Nicht, dass es mir wirklich egal wäre. Aber irgendwie betrifft es mich auch nicht. Die Zeit, die morgen erscheint, titelt Warum wieder er?, der Leitartikel vom klugen und nun wirklich nicht liberalismusverdächtigen Joffe ist überschrieben mit Der ungeliebte Sieger. Das einzige, was ich spannend finde, ist, dass auf einmal in der europäischen Linken die Diskussion ums alte Europa wieder aufflammt. In meiner Partei fragen die ersten an der Basis (!), ob nicht ein starkes Europa gerade bei so einem Präsidenten wichtig wäre.

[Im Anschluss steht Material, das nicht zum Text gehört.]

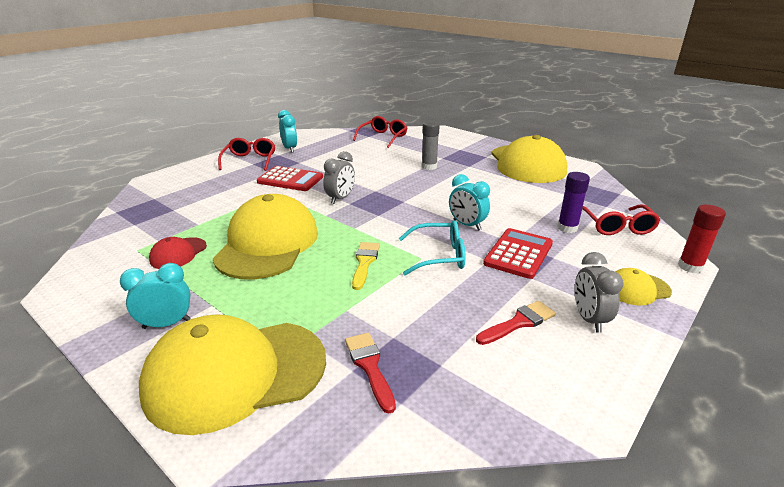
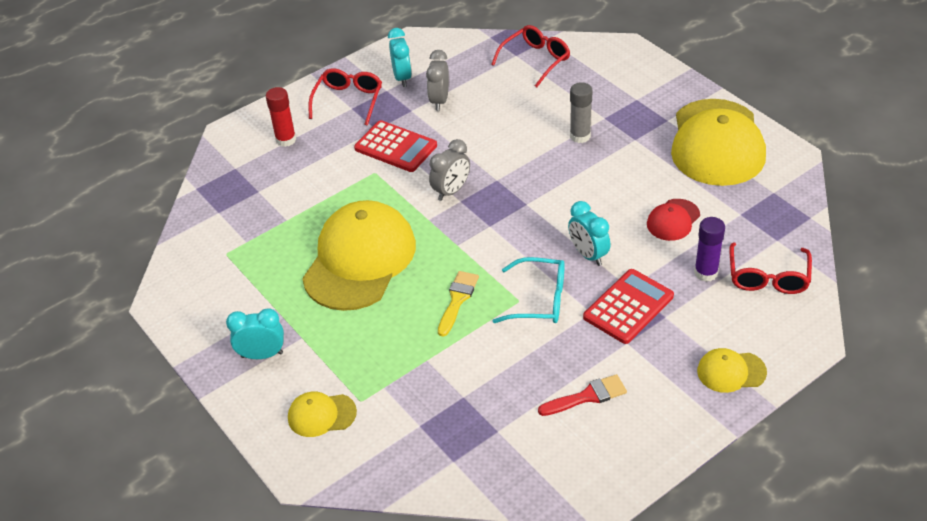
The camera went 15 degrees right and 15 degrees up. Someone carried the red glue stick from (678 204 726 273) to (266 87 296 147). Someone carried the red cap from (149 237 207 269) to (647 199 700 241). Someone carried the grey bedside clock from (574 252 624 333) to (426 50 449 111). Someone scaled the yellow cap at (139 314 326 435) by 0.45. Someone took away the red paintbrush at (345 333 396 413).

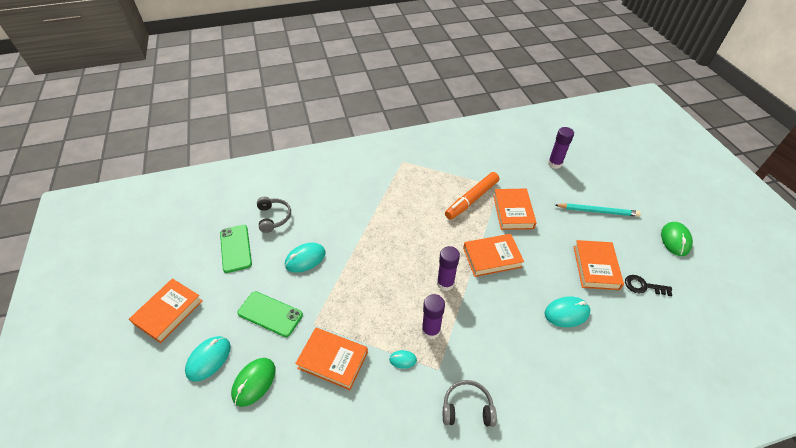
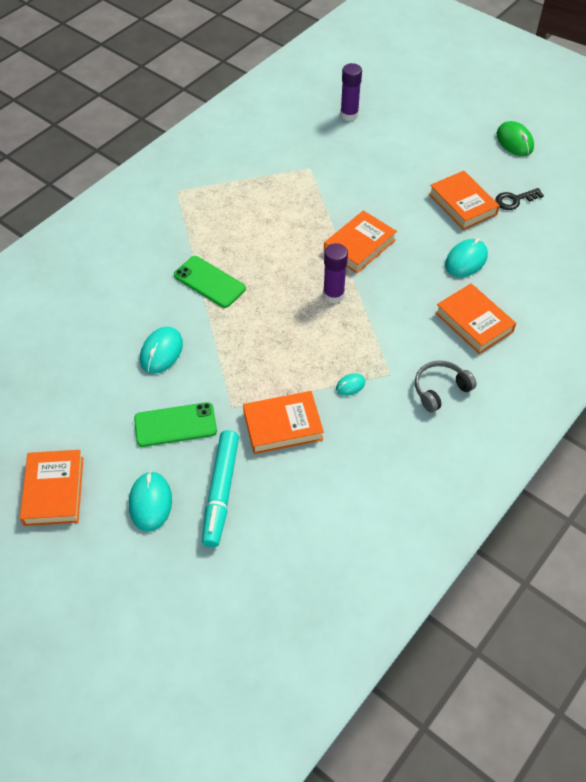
The camera went 35 degrees left and 5 degrees up. Someone took away the orange felt pen at (445 172 499 220). Someone carried the orange hardback from (493 188 537 230) to (435 283 516 354). Someone took away the grey headphones at (257 197 291 233). Someone took away the teal lead pencil at (555 203 641 217). Someone carried the green phone from (220 225 252 273) to (174 256 246 308). Someone took away the purple glue stick at (422 294 445 339). Someone swapped the green mouse at (231 358 276 407) for the teal felt pen at (202 430 239 547).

Die Hysterie angesichts einer teilweise sicher grotesk anmutenden, aber doch wenigstens festen Gläubigkeit bei Bush teile ich jedenfalls nicht. In ethischen Fragen bin ich persönlich ja sogar in vielen Punkten mit ihm einig (nur nicht darin, dass das auch für alle gelten solle). Ich finde es eher schade, dass sich dieses tolle Land so an eine kleine Clique korrupter Arschlöcher ausliefert, die - anders als der liberale Teil der Finanzaristokratie - der Meinung ist, das Land sei ihr etwas schuldig.
Neben dieser bigotten Führung ist mir die andere Spielart des imperialen Verfalls, die wir in Europa außerhalb Italiens erleben weit lieber: Die Dekadenz, die ich so liebe, und die wenigstens in ihrer Lethargie großartige kulturelle Leistungen hervorzubringen in der Lage ist. Und vielleicht ist schläfrige Wertelosigkeit und Lotterheit auch die richtige Antwort auf markige Bigotterie. Unter beiden wächst ja doch im Schatten der Macht die Zivilgesellschaft heran. Noch als Projekt der Eliten, aber sicher irgendwann mit Ausstrahlung.